Supporters of President Trump, including those with guns and a bat, stand outside the Governor's Mansion after breaching a perimeter fence, Wednesday, Jan. 6, 2021, at the Capitol in Olympia following a protest against the counting of electoral votes in Washington, D.C., affirming President-elect Joe Biden's victory. The area was eventually cleared by police. (AP Photo/Ted S. Warren)
In the weeks following, more than 600 members of the Washington National Guard were activated and stood guard over the capitol campus until after the presidential inauguration on Jan. 20, 2021.
Loftis said those moments, from the time when the crowd breached the gates until after the inauguration, were among the highlights of his career. “I’m proud of all these people, from the governor to the strangers in khaki uniforms I saw walking by my office in those days,” he said.
“I was proud to be a small part of saying: This stops here. You're not going to take over this building. You're not going to interfere with the process and these people making laws and debating ideas,” he said.
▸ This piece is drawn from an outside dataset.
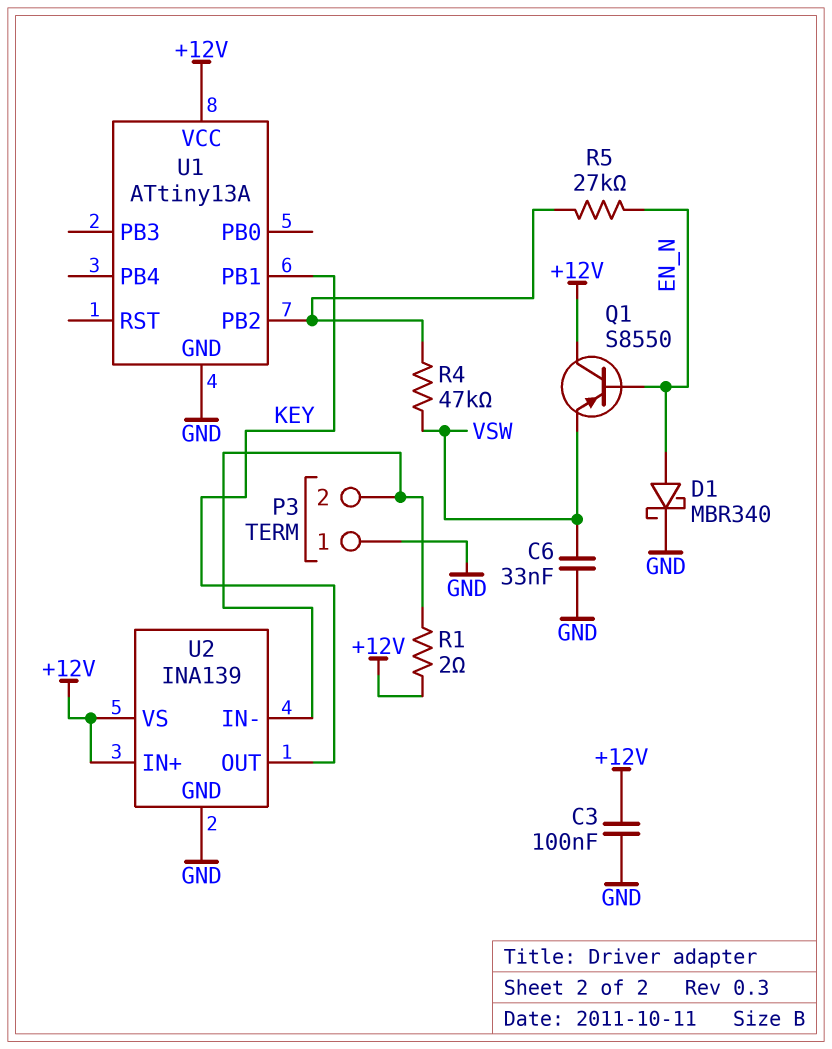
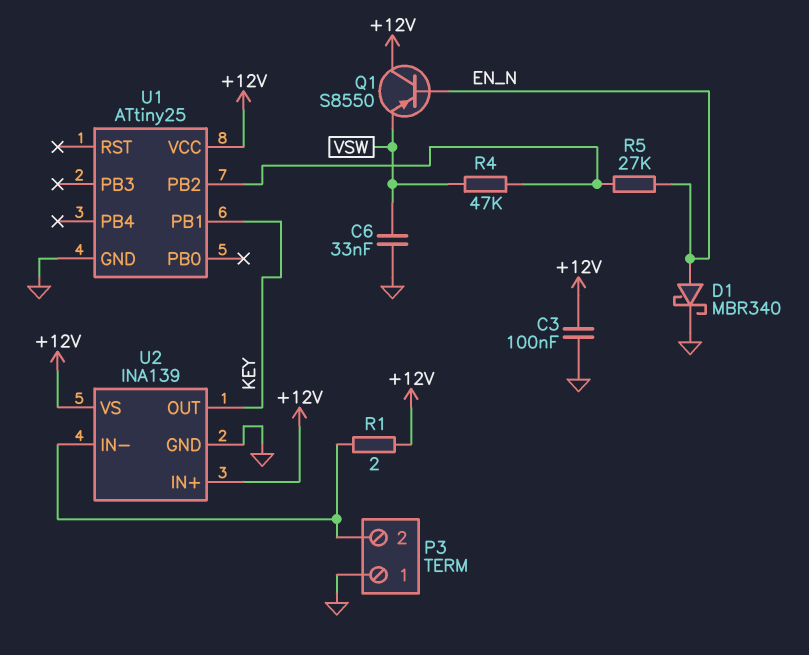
U1: ATtiny13A -> ATtiny25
In addition to Huseman, one other person was charged in 2021 with assault and trespass, and in January 2022, Tusitala Toese was arrested and charged with assault, obstruction of justice, and criminal trespass for his actions on Jan. 6. His prosecution is ongoing and has been delayed because of other charges he faces in Oregon.
Although things have quieted significantly since those tense days two years ago, Sowersby said the potential for a similar conflict feels very real. “It scares me a lot. I was kind of naive before all this stuff went down,” she said.
This story has been corrected to show that protesters broke the lock on the gate to the governor's mansion, according to a state official.